# Find a language $L$, such that $L \notin \mathbf{P}$, but $L^* \in \mathbf{P}$

Find a language $$L$$, such that $$L \notin \mathbf{P}$$, but $$L^* \in \mathbf{P}$$

For the $$L \notin \mathbf{P}$$-part I have to show that there is no polynomial Turing Machine that could accept $$L$$.

I've been struggling with this problem for quite a while, so I would appreciate any help with it.

My attempt:

Let

$$L = \{0, 1\} \cup \{0^i| M_i\text{ does not accept }\langle M_i \rangle\}$$

Then $$L^* = \{0, 1\}^*$$. Since this language is regular, we can defined a TM that works on the word $$w$$ in just a single pass $$\implies$$ TM runs in $$O(|w|) = O(n) \implies L^* \in \mathbf{P}$$.

I take this $$L$$ as example because it seems to me easier to show that $$L \notin \mathbf{P}$$ by proving that indeed there is no MT that accepts $$L$$ than showing that it is not accepted by any polynomial MT. To prove the former I was thinking about applying a diagolization argument on $$L$$.
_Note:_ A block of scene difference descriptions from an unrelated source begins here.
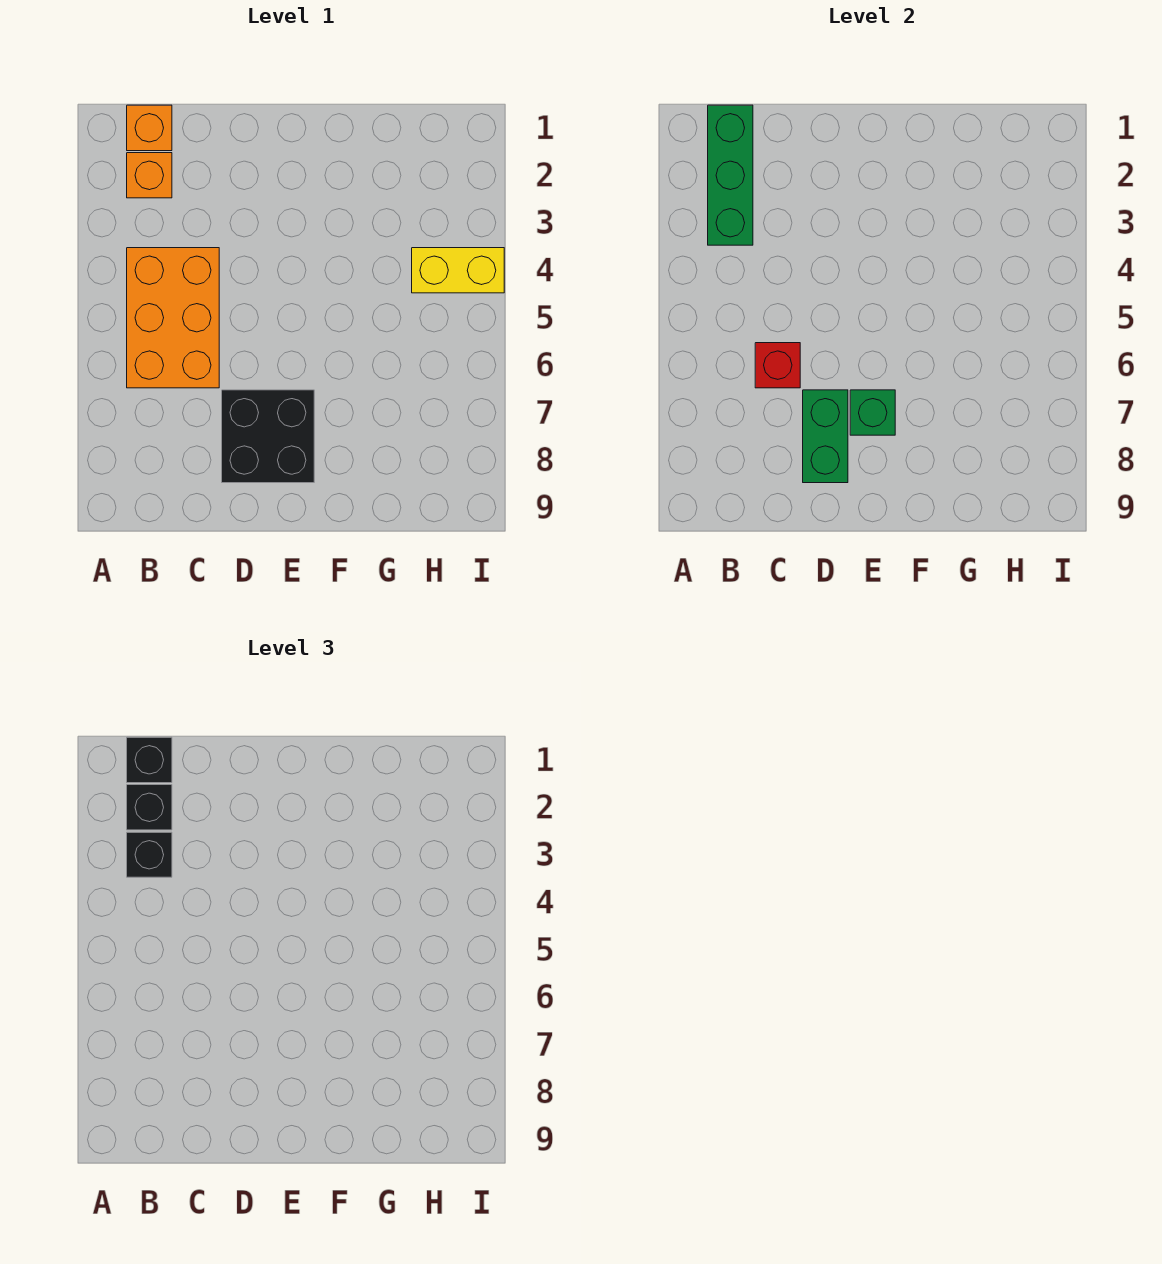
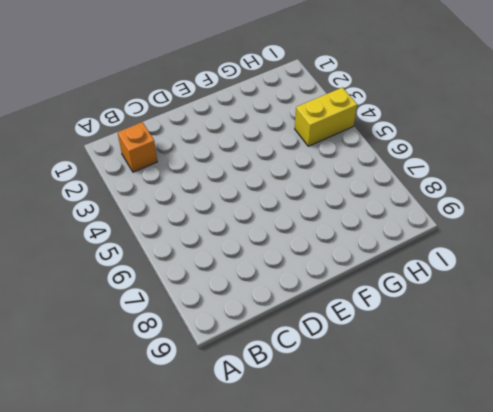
none -> orange brick B1 level 1
none -> orange brick B4:C6 level 1
none -> black brick D7:E8 level 1

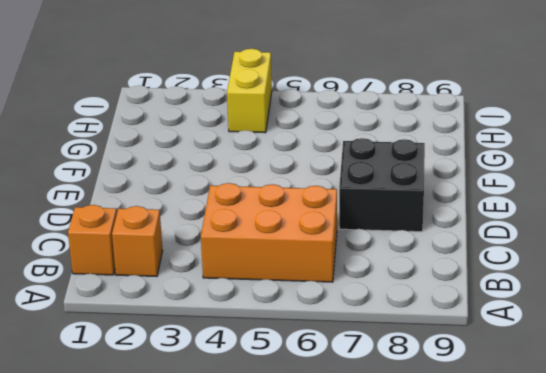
none -> green brick B1:B3 level 2
none -> red brick C6 level 2
none -> green brick D7:D8 level 2

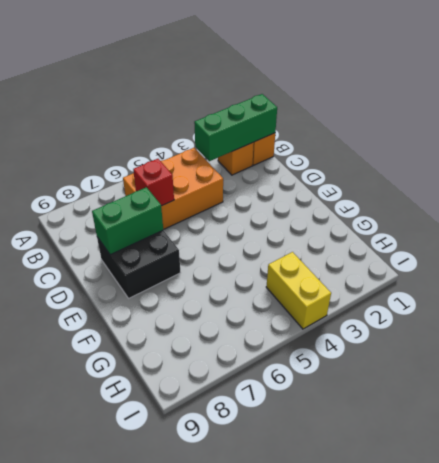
none -> green brick E7 level 2
none -> black brick B1 level 3
none -> black brick B2 level 3

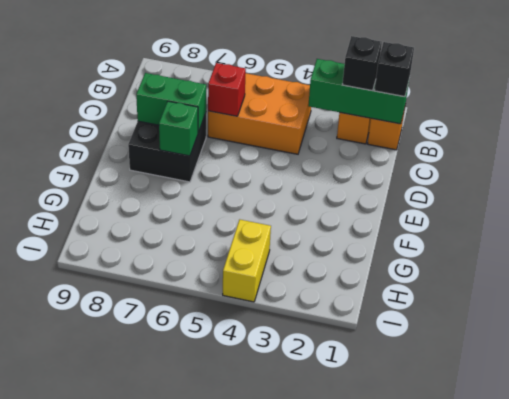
none -> black brick B3 level 3

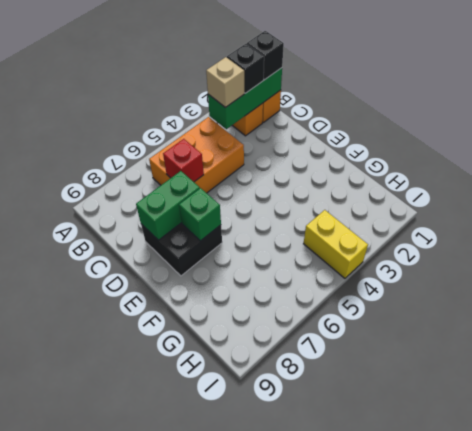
tan brick B3 level 3 -> black brick B3 level 3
Am I on the right track? It seems to me that I'm trying to prove something stronger than what I'm asked, so maybe there is a more straightforward way.

Thanks!

• You can prove that $L$ (or a similar language) is not computable by reduction from the halting problem. Commented Feb 18, 2019 at 17:18
• @YuvalFilmus when we reduce a language $A$ to a language $B$, we take an instance $x$ of A and transform it into an instance $f(x)$ of $B$ so that $x \in A$ iff $f(x) \in B$. I cannot see how $M$ halting on $w$ would mean (can be transformed such that) that $M$ doesn't accept its own description. I'd appreciate any hint.
– asd
Commented Feb 18, 2019 at 23:07
• You can make $M$ independent of its input, for example. Commented Feb 19, 2019 at 2:08

Am I on the right track? It seems to me that I'm trying to prove something stronger than what I'm asked

That looks like an excellent approach. Proving something stronger is sometimes easier1 and usually useful.

What's particularly nice about your template for $$L$$ is that it opens up new questions about what happens if you generalise to $$L = A \cup B$$ where $$A$$ and $$B$$ are in different complexity classes and $$B \subset A^*$$. The extreme of $$A$$ regular and $$B$$ undecidable is good enough, but you could also consider $$B \in NP^c$$, $$B \in EXP^c$$, maybe specific context-free $$A$$, ... Perhaps it would be an interesting question to ask how close they can be to each other while still getting some kind of separation. If you enjoy this kind of thing, there may be a mini research project in it.

1 This is particularly true of proofs by induction, where proving a tight bound often makes the inductive step work where a loose bound wouldn't.